The problem is that it's being presented under the "appeal to authority" fallacy, but the "facts" that have been released supporting "anthropogenic climate change" have turned out to be, at best, carefully-selected statistics. ... The IPCC climate models continue to fail to account for the 18-year hiatus in warming, with all of the 'explanations' for the hiatus being untested hypotheses with no experimental validation.
Wow, AC, you warn us about carefully selected statistics, and yet you carefully choose the most anomalously high year (1998) as your start point, then claim there is a hiatus. If you want to look at it in chunks, there was also a "hiatus" from 1950 to 1975 or so, followed by fast warming up through the early 2000's.

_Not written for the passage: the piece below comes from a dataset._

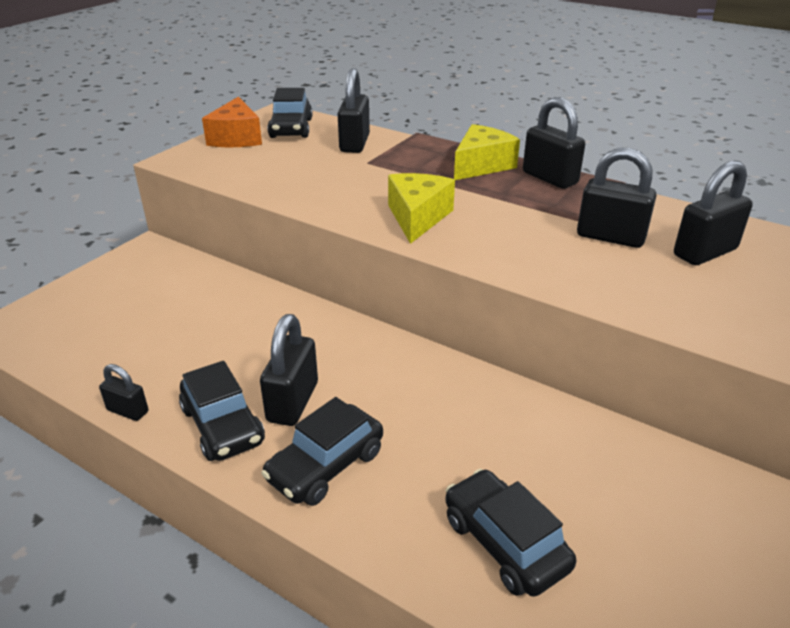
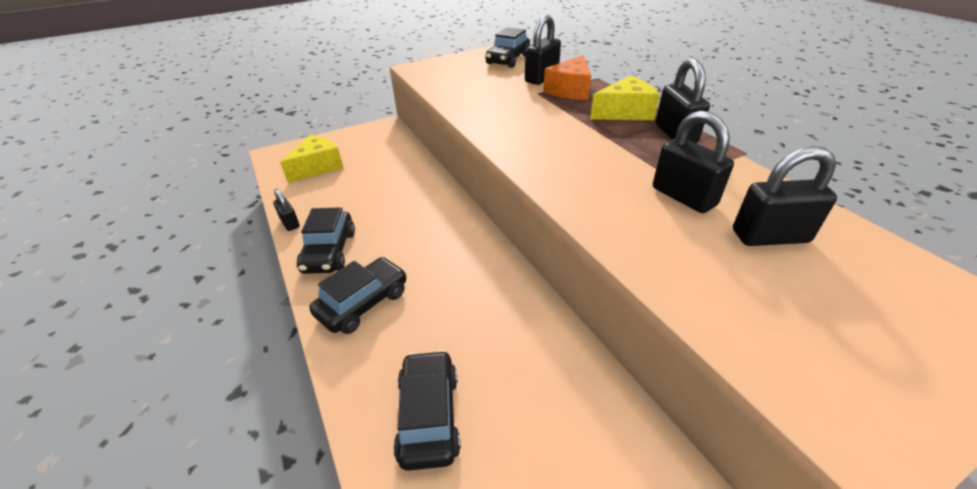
camera: 30 degrees right, 5 degrees up
(236, 138) = (466, 60): orange cheese -> orange cheese (570, 90)
(293, 402) = (381, 251): black padlock -> none
(326, 466) = (363, 303): black car -> black car turned 150 degrees clockwise
(417, 217) = (533, 141): yellow cheese -> yellow cheese (318, 167)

I'm genuinely curious, though. What do you believe we should do, or not do? Not invest in alternative energy? Solyndra was a big fat failure, but since then (as of Nov 2014), the US DOE clean energy loan program has been turning a profit. Not limit emissions for cars or businesses or power plants? Generally, limiting those things translates to increased energy efficiency, which reduces our need for energy, which saves us money in the long run.
Personally, I want energy independence, and developing clean, alternative energy (nuclear AND wind AND solar) is a too-good-to-pass-up way of accomplishing that. Reducing our impact on the climate is pretty much just a bonus.